= 1970 Cardiff City Council election =

Local election in Cardiff, Wales

The 1970 Cardiff City Council election was held on Thursday 7 May 1970 to elect councillors to Cardiff City Council in Cardiff, Glamorgan, Wales. It took place on the same day as many other local elections in Wales and England.

The previous elections to this one were in May 1969 and the next elections would be in May 1971. These would be some of the last all-Cardiff elections before the dissolution of the unitary authority and the creation of the new second-tier district authority of Cardiff City Council in 1974.

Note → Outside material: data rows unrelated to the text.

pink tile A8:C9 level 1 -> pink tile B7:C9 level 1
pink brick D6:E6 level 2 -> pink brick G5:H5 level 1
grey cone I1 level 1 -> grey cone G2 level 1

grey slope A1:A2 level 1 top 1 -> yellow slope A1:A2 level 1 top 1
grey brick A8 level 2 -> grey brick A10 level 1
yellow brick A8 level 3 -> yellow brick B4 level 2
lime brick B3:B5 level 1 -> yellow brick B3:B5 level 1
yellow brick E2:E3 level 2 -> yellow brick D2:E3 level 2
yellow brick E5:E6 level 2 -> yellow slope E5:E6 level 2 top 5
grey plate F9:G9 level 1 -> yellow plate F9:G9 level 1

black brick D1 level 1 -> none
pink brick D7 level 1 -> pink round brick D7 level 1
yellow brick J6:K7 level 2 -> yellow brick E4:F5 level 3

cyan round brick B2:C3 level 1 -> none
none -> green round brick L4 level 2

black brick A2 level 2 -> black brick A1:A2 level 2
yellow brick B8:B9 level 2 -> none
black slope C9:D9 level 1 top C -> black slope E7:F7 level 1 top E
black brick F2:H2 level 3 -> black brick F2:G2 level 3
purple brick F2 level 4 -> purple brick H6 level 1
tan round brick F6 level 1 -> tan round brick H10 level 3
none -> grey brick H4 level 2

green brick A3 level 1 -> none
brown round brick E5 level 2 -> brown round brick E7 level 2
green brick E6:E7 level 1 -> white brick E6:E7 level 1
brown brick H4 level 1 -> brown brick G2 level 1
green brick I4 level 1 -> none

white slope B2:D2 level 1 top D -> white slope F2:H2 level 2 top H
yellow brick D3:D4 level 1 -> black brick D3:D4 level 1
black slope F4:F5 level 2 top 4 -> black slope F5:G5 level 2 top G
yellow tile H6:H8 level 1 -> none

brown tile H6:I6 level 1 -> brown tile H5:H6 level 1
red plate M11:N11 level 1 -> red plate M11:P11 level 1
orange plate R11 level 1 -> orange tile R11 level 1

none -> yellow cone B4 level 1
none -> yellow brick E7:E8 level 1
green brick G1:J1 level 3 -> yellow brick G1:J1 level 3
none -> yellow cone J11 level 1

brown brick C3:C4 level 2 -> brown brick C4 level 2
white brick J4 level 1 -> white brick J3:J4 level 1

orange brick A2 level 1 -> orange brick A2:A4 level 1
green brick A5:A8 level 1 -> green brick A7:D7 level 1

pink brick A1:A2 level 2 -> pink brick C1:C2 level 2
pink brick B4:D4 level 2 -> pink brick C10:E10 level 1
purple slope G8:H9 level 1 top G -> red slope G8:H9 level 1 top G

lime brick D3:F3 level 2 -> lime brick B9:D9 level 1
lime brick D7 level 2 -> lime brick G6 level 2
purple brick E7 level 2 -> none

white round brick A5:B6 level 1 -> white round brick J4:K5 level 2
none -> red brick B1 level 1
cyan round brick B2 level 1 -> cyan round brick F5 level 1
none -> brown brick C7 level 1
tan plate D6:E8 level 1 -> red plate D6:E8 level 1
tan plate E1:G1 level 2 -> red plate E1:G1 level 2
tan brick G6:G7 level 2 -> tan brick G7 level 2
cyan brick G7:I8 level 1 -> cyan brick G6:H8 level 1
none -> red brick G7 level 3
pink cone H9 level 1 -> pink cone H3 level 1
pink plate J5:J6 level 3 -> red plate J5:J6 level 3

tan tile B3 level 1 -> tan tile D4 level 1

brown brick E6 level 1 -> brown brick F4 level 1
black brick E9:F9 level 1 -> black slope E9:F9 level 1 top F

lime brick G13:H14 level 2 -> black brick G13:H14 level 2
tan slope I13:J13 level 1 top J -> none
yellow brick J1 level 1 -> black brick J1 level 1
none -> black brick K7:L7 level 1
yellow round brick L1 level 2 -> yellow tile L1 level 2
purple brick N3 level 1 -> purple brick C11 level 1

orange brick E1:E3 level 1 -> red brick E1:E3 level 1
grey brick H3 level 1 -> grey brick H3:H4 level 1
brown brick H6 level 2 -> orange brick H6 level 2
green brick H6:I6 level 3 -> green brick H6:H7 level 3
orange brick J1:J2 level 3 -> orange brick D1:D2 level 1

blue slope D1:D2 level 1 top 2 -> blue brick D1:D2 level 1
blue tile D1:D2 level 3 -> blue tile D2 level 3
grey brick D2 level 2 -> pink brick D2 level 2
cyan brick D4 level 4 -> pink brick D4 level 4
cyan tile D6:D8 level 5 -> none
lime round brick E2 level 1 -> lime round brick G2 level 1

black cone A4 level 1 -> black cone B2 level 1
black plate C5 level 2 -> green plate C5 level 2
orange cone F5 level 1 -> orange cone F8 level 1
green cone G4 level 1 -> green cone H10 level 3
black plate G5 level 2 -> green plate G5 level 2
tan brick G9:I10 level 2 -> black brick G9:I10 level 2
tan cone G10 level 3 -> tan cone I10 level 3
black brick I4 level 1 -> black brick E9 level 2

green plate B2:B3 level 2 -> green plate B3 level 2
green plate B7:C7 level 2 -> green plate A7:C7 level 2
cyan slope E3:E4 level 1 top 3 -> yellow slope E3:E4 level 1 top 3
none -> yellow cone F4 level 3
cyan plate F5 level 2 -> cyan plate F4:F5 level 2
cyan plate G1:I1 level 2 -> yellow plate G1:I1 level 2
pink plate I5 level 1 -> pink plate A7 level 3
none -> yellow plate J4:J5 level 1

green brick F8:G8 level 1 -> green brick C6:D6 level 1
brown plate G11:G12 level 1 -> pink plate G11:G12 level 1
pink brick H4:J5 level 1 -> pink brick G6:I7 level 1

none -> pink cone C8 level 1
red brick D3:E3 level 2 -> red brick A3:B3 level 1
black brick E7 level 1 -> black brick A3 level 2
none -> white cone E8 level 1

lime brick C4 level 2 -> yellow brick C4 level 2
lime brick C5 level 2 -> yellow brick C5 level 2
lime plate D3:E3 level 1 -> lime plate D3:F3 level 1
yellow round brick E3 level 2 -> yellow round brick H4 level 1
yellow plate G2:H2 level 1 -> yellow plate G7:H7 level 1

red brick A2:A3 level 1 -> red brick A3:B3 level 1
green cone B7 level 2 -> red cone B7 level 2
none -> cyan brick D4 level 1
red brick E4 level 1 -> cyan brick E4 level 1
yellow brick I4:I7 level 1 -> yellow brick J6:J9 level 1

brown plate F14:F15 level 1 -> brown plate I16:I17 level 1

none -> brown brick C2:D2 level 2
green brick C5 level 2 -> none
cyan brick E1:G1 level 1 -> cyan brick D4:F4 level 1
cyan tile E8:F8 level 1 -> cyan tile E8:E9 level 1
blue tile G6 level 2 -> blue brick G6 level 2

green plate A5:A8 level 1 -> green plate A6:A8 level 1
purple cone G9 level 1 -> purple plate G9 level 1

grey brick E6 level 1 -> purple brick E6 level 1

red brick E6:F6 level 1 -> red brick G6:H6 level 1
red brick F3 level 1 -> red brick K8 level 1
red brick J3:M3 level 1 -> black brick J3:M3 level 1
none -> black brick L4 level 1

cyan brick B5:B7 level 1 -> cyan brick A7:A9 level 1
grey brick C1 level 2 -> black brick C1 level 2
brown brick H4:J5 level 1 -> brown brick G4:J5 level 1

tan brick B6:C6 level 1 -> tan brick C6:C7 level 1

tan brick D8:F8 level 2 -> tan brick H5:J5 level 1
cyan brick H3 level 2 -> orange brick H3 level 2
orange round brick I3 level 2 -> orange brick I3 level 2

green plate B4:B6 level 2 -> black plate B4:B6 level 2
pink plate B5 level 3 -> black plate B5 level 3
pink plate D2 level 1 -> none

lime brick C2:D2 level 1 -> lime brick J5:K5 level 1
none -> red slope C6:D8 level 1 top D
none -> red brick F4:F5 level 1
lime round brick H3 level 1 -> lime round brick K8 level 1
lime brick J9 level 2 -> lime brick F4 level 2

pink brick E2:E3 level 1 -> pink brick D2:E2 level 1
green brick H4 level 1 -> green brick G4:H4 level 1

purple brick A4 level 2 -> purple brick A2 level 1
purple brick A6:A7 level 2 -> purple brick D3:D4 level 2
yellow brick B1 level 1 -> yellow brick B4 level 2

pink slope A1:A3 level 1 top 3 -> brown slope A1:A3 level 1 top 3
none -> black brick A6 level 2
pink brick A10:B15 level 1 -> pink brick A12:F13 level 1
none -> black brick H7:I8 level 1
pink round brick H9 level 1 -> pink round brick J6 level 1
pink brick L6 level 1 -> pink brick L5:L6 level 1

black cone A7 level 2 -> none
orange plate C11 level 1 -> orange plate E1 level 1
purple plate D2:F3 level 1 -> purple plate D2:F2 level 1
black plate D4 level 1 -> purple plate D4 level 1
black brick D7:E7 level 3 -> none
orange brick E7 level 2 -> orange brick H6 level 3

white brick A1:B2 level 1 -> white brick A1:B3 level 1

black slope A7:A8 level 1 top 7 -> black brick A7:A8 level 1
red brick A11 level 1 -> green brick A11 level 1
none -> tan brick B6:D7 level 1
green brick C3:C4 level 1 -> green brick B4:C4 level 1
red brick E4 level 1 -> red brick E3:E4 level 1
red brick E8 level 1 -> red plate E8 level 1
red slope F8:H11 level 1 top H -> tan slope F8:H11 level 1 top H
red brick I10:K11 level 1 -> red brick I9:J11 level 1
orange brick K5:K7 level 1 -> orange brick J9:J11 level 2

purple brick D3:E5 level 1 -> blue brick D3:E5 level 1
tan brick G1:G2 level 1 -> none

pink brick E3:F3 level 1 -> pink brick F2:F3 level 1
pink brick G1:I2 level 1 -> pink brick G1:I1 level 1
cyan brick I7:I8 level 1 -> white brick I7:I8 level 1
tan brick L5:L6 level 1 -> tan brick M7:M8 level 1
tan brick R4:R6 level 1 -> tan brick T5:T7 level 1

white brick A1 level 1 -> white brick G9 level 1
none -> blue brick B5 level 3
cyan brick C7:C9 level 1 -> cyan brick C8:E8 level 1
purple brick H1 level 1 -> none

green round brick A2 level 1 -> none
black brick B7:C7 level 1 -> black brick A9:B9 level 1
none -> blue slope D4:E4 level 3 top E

The election saw the Labour Party taking seats from the Conservatives.

==Background==
Cardiff County Borough Council had been created in 1889. Cardiff became a city in 1905. Elections to the local authority were held annually, though not all council seats were included in each contest, because each of the three councillors in each ward stood down for election in rotation. The councillors elected in 1970 would be the last to serve a full three year term in office. Nineteen seats in 19 electoral wards were up for election in May 1970.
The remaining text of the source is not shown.